|St. Sophronios of Jerusalem (Feast Day - March 11)|
By Protopresbyter Fr. George Papavarnavas
The season of Holy and Great Lent we are experiencing is a time of repentance, fasting, prayer and spiritual struggles. It is an arena of the virtues for anyone who wants to approach it freely, to compete spiritually, without anyone forcing them. “The arena of the virtues has opened; those who desire to compete may enter, girding themselves with the good struggle of fasting”. Fasting, when accompanied by prayer, is the most powerful weapon against the devil, the enemy of human salvation, ("this kind does not come out except by prayer and fasting"), but also a source of heavenly gifts, ("through fasting, vigils and prayer we receive heavenly gifts").
True fasting means abstinence not only from food, but "to control the tongue, to alienate the passions, to forbear from anger, to abstain from lust, slander, falsehood and perjury." The abstinence of food and so-called adult carnal misconduct is perhaps the easiest struggle. But effort against harder things is needed, such as condemnation, envy, slander, etc. The Prophet David pleaded with God to keep him from slander, in order to fulfill His commandments: "Redeem me from the slander of men and I will keep Your commandments."
Fasting that is "true and pleasing" to God is as we mentioned above, and "to alienate the passions" means to transform the passions, to be healed of the passions. Human passions are nothing else but the unnatural operation of the powers of the soul, namely the intelligent, the incensive and the desiring. The virtues are the natural movements of the powers of the soul. For example, when anger operates according to nature then it turns against the devil and sin, but when it is against nature it turns against other people, even against this creation, such as animals, plants, etc. The intelligent part of the soul in its natural state turns to God, and the desiring wants everything that is pleasing to God. Otherwise it is directed against the will of God and is enslaved to the devil and created things. The therapy of the powers of the soul, or their restoration to their natural operation takes place with abstinence, prayer and love. Maximus the Confessor says to us: "The incensive part of the soul is restrained by love, the desiring is withered by temperance and the intelligent is given wings by prayer. Thus the light of the nous is never darkened."

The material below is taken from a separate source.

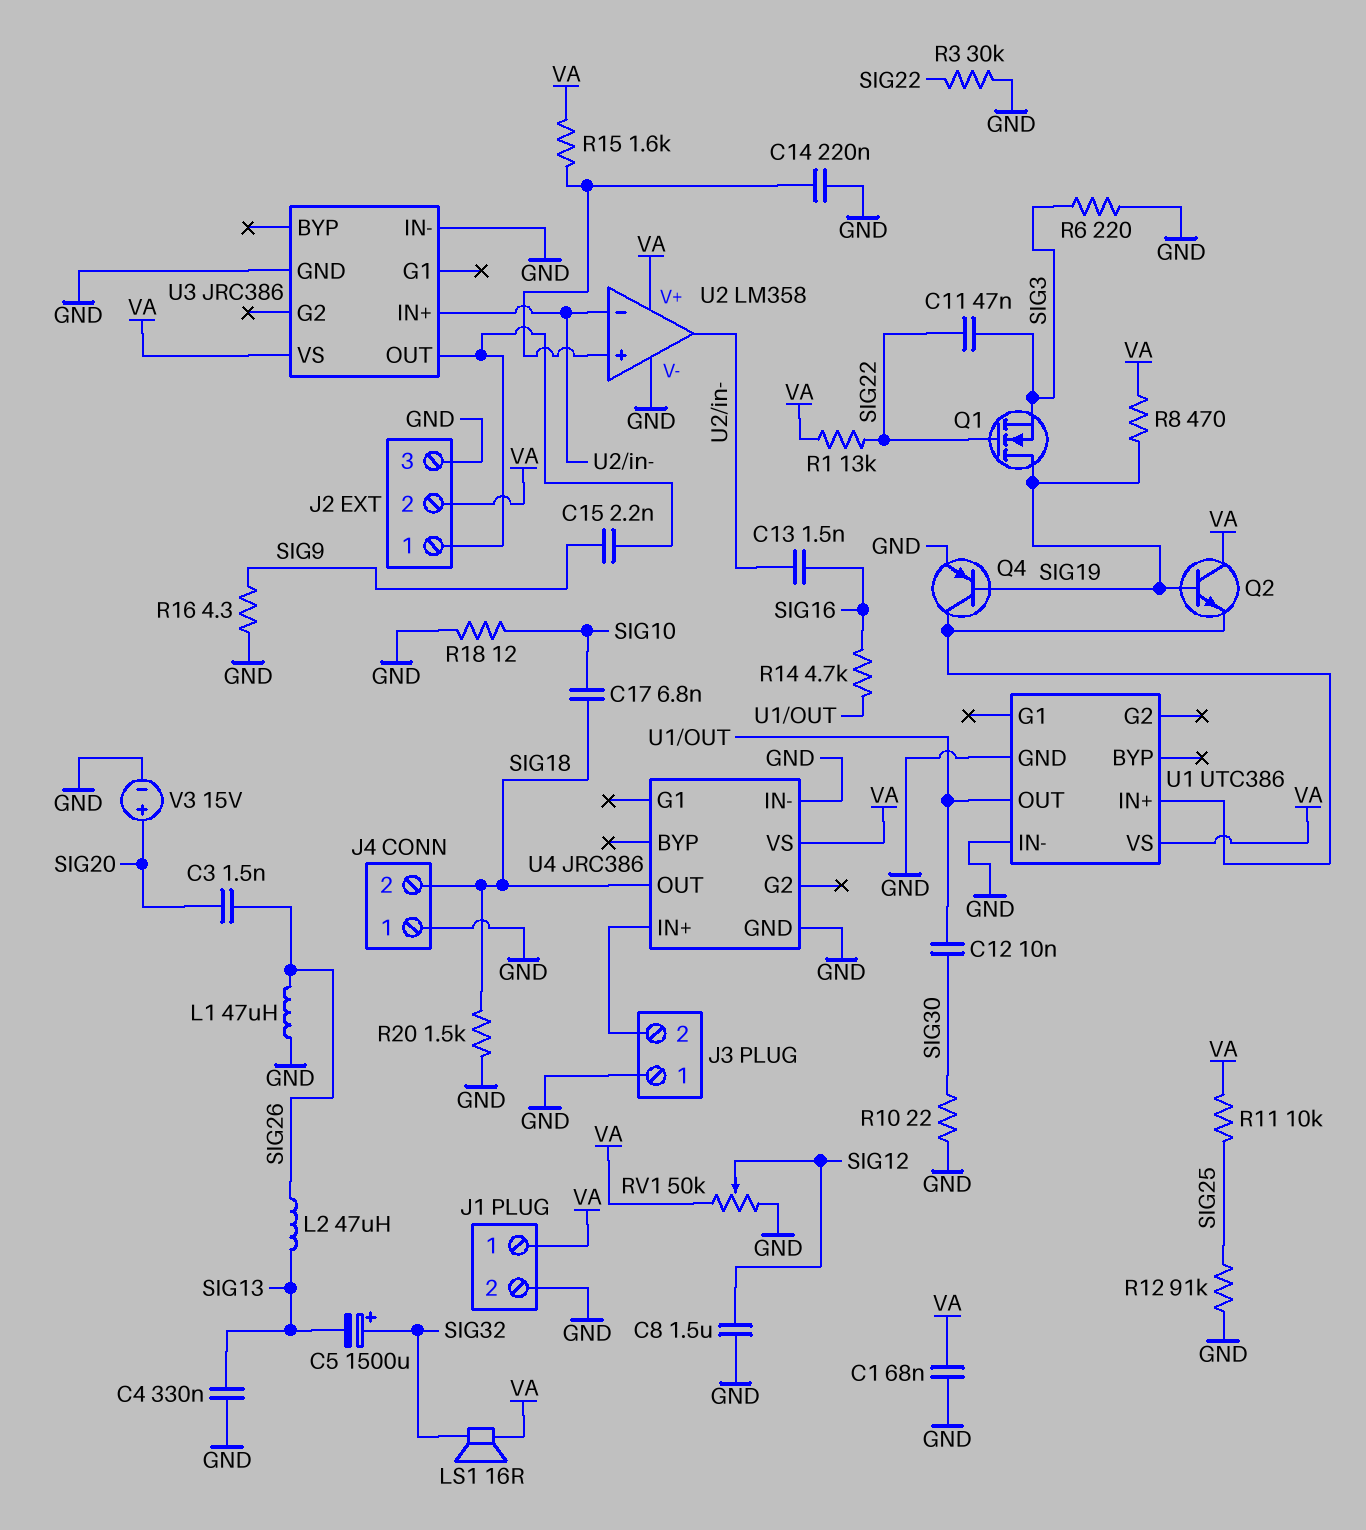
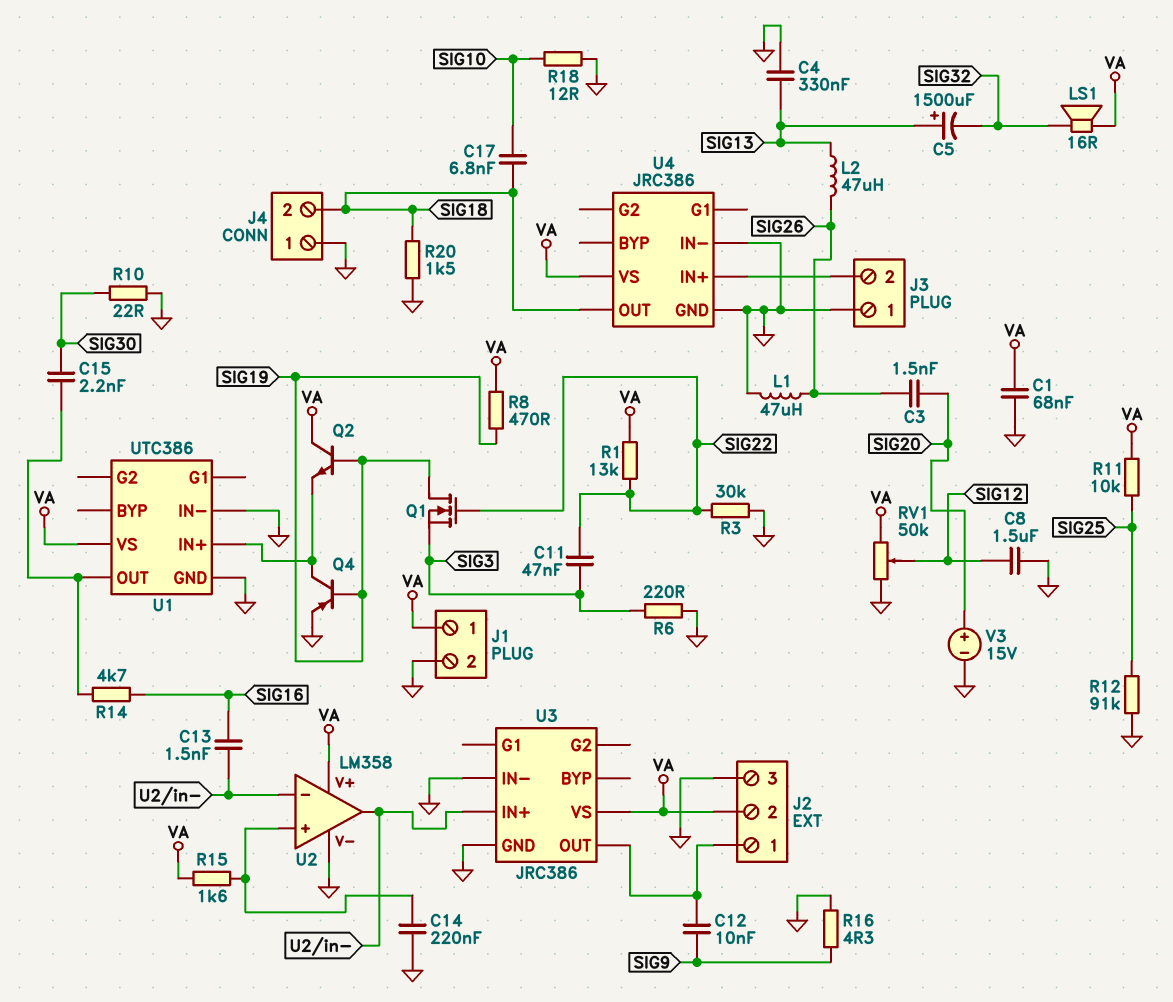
C5: 1500uF (plus SIG32, minus SIG13) -> 1500uF (plus SIG13, minus SIG32)
C12: 10nF (SIG30, U1/OUT) -> 10nF (J2/1, SIG9)
C15: 2.2nF (J2/1, SIG9) -> 2.2nF (SIG30, U1/OUT)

Saints are those who have purified their vessels, who have transformed their passions and attained from the image to the likeness of God and have seen God. They are full of the Holy Spirit and their words are "words of eternal life". They are the champions of spiritual athletics and true models of the athletes of the spirit. One of these was Saint Sophronios, whose memory is celebrated during this period. He lived in temperance and wisdom from a young age, and later also when he became a Monk in the Monastery of Saint Theodosius the Cenobiarch. He became Archbishop of Jerusalem "due to his abundant virtues", as Saint Nikodemos the Hagiorite says, and he shepherded his flock in an Orthodox ascetic and sacrificial ethos that distinguished him. He was a man of the spirit in the true sense. That is, he was full of the Grace of the Holy Spirit. He acquired spiritual eyes, or rather he purified his nous, which is the eye of the soul, and he saw God, which is why he was able to lead his flock unerringly. According to the expression of the author of the Great Canon, he was a "nous that beheld God".
When Jerusalem was captured by the Persians, he was given hospitality in Alexandria by his friend Saint John the Merciful, and when he "departed to the Lord" he wrote a funeral discourse in his honor and "was very saddened by his passing". The saints have a pure and soft hearts. They truly love and weep for their loved ones, like Christ wept for his friend Lazarus. But they do not grieve "as those who have no hope", but as having hope in eternal life, since they are crucified and resurrected and taste the kingdom of heaven in this present life. Here we should mention that he wrote among other things also the wondrous life of she who was equal to the angels, the venerable Mary of Egypt.
Through the intercessions of the wise Saint Sophronios, may God grant us a "spirit of wisdom, humility, patience and love", as well as a zest and appetite for spiritual struggles.